As data traffic is rapidly increased, data transmission/reception speed of I/O bus connecting integrated circuits is also being quickly increased. Over recent decades, conductor-based interconnects (e.g., copper wires) with high cost and power efficiency have been widely applied to wired communication systems. However, such conductor-based interconnects have inherent limitations in channel bandwidths due to skin effect caused by electromagnetic induction.
Meanwhile, optic-based interconnects with high data transmission/reception speed have been introduced and widely used as an alternative to the conductor-based interconnects. However, the optic-based interconnects have limitations in that they cannot completely replace the conductor-based interconnects because of the high costs of installation and maintenance thereof.
Recently, a new type of interconnect comprising a waveguide composed of a dielectric has been introduced. The new type of interconnect (so-called e-tube) has advantages of both of metal and dielectric, and enables high-speed data communication within a short range. Thus, it has come into the spotlight as an interconnect employable in chip-to-chip communication.

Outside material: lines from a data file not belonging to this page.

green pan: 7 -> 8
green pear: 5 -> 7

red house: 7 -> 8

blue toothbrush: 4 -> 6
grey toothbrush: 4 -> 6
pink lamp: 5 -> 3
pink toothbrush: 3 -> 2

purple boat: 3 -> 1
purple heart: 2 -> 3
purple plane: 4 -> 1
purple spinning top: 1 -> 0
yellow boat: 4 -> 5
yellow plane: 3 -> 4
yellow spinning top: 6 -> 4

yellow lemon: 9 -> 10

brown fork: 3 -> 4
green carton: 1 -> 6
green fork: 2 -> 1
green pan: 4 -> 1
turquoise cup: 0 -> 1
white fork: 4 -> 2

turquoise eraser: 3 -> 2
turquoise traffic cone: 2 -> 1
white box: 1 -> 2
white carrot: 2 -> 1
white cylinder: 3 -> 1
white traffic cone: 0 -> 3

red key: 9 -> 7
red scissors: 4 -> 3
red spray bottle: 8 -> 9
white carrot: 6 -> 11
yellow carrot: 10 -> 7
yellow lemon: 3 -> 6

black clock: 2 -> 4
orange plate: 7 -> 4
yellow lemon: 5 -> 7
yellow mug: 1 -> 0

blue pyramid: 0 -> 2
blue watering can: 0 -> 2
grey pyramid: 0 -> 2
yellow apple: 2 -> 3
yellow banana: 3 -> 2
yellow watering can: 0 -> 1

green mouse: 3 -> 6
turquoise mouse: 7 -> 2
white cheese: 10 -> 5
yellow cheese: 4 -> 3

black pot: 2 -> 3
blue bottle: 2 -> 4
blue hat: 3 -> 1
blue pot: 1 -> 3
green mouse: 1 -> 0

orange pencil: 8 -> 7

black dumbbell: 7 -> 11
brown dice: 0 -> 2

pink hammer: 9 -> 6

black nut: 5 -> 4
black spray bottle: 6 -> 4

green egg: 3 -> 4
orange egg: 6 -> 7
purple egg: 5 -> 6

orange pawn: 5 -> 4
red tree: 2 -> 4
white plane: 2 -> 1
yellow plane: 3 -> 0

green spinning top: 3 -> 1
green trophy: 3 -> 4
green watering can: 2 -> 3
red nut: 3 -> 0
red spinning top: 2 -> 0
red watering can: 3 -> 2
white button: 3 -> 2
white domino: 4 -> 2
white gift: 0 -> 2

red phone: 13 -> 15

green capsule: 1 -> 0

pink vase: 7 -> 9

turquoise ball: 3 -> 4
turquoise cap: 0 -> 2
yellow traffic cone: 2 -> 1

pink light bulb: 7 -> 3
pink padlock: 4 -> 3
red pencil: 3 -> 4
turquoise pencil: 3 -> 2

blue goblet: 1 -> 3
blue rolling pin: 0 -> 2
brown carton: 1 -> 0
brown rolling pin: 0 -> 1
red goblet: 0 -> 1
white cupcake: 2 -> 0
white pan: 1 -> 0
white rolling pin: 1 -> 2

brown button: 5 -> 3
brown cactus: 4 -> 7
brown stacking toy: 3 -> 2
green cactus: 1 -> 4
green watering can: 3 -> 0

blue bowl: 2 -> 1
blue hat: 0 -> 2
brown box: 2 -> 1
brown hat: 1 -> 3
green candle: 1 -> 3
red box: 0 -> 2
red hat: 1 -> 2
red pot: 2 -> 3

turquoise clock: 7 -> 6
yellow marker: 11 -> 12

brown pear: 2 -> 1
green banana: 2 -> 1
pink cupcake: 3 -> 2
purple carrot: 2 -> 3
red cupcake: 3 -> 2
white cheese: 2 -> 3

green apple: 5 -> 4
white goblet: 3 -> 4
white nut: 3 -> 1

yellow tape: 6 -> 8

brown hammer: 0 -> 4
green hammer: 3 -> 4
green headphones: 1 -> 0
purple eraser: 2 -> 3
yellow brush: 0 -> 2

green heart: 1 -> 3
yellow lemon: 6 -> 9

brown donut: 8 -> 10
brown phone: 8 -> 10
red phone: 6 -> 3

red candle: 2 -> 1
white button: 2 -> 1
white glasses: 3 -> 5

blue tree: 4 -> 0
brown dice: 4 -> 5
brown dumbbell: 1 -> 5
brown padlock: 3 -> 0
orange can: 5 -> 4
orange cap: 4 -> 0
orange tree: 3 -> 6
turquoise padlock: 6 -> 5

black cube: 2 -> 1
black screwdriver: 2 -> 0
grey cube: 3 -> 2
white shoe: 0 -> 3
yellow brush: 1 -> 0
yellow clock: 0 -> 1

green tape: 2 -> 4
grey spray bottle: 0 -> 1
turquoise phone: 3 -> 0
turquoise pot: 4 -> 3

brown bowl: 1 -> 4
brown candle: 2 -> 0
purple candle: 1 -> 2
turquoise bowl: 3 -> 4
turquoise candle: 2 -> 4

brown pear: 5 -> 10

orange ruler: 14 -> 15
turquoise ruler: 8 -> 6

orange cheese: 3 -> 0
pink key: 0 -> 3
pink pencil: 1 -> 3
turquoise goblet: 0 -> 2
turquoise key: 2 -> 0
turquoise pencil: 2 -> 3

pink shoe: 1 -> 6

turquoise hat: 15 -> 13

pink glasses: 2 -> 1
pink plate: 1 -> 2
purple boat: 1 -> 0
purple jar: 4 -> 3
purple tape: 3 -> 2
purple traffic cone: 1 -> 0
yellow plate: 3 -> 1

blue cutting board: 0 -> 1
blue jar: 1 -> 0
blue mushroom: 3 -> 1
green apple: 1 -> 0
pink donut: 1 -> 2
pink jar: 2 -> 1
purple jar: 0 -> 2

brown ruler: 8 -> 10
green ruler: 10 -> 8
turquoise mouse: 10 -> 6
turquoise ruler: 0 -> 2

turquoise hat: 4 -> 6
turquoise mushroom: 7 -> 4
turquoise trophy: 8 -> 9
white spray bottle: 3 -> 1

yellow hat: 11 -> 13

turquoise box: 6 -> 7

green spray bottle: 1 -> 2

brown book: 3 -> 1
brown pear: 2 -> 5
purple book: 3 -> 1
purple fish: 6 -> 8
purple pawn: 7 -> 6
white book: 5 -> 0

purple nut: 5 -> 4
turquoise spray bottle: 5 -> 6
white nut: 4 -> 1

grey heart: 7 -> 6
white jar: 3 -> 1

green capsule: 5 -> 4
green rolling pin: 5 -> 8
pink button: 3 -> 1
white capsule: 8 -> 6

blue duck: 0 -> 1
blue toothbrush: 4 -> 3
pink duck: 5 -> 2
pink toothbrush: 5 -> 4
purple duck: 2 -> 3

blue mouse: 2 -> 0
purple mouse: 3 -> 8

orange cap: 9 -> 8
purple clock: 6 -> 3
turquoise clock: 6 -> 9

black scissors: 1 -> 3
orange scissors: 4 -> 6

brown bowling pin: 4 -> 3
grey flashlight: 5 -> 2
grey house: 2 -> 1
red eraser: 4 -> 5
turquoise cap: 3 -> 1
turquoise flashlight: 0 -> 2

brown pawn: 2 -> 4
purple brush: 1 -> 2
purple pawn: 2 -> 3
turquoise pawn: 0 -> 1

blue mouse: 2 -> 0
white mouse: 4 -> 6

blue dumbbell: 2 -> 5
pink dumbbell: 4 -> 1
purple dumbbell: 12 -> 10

However, even when a conventional dielectric waveguide is used, there is a problem that a great change or variation in a group delay is caused by a non-linear phase response, or that a great signal loss is caused by the length or bending of the waveguide in an actual communication environment. In this regard, the inventor(s) present a technique for a dielectric waveguide with a novel structure to mitigate non-linearity of phase responses and reduce signal losses in an actual communication environment.